Urteil vom 18. Februar 2008
Strafrechtliche Abteilung

Bundesrichter Schneider, Präsident,
Bundesrichter Favre, Zünd,
Gerichtsschreiberin Arquint Hill.

Verein X._________,
Beschwerdeführer, vertreten durch Y._________,

gegen

Verhöramt des Kantons Nidwalden, Kreuzstrasse 2, 6371 Stans,
Beschwerdegegner.

Rechtsverweigerung,

Beschwerde gegen das Urteil des Obergerichts des Kantons Nidwalden,
Kassationsabteilung, vom 16. August 2007.
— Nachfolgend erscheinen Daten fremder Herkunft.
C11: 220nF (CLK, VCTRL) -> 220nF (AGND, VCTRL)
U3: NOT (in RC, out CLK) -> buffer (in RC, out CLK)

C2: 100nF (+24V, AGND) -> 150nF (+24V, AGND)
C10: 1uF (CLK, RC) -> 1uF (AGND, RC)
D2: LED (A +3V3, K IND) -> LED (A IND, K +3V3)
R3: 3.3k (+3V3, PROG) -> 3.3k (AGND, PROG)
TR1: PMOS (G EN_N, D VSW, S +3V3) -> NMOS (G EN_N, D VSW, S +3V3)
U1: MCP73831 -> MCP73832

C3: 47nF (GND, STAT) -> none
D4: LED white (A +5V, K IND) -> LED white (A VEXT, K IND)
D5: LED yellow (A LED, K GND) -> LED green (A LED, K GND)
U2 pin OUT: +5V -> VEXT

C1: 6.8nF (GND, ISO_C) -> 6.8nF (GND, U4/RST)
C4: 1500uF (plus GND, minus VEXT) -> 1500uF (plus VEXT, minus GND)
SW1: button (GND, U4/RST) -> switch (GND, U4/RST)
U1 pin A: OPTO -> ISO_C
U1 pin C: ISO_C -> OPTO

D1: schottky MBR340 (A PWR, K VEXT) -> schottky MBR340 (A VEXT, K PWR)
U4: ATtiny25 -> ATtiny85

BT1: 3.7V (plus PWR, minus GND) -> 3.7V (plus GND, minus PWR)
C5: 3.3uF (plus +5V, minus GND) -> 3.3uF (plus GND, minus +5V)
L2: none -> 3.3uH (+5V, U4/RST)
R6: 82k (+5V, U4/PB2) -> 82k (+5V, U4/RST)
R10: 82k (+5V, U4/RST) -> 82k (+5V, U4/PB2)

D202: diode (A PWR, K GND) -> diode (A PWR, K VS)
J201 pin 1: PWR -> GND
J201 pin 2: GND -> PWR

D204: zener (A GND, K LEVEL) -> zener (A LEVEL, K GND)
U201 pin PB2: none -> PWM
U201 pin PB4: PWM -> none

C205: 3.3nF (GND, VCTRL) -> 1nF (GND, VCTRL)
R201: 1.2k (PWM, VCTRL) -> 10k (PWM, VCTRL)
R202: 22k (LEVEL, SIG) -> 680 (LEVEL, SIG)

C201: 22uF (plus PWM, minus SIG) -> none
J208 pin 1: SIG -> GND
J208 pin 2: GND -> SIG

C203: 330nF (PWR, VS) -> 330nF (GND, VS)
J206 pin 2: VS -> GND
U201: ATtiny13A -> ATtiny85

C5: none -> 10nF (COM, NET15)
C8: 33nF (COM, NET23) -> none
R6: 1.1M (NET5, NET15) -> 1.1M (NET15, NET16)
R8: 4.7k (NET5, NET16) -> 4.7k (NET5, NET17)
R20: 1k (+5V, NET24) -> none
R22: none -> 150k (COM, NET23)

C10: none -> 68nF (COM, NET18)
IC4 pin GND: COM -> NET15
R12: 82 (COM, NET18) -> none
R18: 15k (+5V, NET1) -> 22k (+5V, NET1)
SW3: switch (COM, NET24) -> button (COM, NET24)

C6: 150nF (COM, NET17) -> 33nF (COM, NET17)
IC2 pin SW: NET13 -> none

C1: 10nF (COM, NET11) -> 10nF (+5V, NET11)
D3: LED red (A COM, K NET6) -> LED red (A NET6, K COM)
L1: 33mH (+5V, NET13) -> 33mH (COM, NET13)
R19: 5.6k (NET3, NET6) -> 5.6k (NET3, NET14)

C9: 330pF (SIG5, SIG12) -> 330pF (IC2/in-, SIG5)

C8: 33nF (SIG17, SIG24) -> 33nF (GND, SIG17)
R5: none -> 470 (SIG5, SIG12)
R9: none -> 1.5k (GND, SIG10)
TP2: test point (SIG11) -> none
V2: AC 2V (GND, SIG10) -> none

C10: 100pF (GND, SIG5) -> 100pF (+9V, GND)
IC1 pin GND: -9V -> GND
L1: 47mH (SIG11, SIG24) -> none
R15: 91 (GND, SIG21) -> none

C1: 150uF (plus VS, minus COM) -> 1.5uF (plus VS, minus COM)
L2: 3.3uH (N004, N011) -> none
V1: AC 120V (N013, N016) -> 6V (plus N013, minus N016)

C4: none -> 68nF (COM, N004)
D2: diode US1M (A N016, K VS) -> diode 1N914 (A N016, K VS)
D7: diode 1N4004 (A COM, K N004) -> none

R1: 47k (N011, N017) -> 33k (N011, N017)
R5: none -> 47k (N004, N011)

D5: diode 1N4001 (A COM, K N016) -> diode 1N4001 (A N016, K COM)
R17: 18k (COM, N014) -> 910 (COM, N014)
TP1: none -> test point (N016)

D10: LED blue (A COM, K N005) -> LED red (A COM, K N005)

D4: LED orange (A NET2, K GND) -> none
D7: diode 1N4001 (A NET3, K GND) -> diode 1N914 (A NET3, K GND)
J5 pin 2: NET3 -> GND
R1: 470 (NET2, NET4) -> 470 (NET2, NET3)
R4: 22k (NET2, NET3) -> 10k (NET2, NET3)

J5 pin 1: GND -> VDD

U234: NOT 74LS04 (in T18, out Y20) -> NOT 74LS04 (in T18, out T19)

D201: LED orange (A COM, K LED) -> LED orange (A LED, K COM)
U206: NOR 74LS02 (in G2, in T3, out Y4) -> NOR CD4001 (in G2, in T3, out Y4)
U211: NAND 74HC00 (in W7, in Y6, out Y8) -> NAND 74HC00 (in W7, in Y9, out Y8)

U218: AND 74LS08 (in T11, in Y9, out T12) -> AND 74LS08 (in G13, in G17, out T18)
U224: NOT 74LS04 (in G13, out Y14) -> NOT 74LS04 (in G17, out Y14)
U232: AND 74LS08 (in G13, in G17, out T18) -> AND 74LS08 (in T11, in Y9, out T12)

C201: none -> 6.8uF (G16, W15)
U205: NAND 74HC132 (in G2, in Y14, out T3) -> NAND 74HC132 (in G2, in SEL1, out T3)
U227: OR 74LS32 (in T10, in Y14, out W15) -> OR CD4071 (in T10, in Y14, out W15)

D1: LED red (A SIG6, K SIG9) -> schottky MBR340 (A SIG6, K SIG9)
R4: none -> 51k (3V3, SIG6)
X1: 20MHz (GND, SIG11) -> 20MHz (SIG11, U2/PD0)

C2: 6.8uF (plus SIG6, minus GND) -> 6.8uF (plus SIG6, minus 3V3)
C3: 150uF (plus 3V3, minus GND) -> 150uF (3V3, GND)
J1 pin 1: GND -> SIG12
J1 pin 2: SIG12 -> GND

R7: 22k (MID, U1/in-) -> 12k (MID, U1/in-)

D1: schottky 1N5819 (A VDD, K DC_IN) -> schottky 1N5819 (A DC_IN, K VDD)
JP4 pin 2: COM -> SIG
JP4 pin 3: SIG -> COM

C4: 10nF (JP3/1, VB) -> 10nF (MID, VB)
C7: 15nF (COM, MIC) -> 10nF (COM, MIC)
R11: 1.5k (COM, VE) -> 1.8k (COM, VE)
Das Bundesgericht zieht in Erwägung:

1.
Am 4. September 2006 erstattete Y._________ als Vertreter des Vereins
X._________ beim Verhöramt Nidwalden Strafanzeige gegen einen Landwirt wegen
Verstössen gegen das Tierschutzgesetz. Er verlangte dabei die Zustellung
einer Kopie des Endentscheids bzw. eine Einladung zu einer allfälligen
öffentlichen Gerichtsverhandlung unter Hinweis auf das Öffentlichkeitsgebot.
Das Verfahren wurde am 8. November 2006 mit Strafbefehl rechtskräftig
abgeschlossen. Eine Kopie des Strafbefehls wurde Y._________ nicht
zugestellt. Auf entsprechende Nachfrage per Email hin teilte ihm das
Verhöramt am 9. Mai 2007 mit, dass das Verfahren schon seit längerer Zeit
abgeschlossen sei. Da er lediglich Anzeigesteller und nicht Strafkläger
gewesen sei, stünden ihm allerdings keine Parteirechte zu. Über den
Verfahrensausgang dürfe man ihn daher nicht näher orientieren, ansonsten man
das Amtsgeheimnis verletzen würde. Die dagegen erhobene Beschwerde des
Y._________ wegen Verletzung des rechtlichen Gehörs bzw. Rechtsverweigerung
wies das Obergericht des Kantons Nidwalden am 16. August 2007 ab.

Y. _________ wendet sich mit Beschwerde in Strafsachen an das Bundesgericht
mit dem Antrag, der angefochtene Entscheid des Obergerichts sei aufzuheben.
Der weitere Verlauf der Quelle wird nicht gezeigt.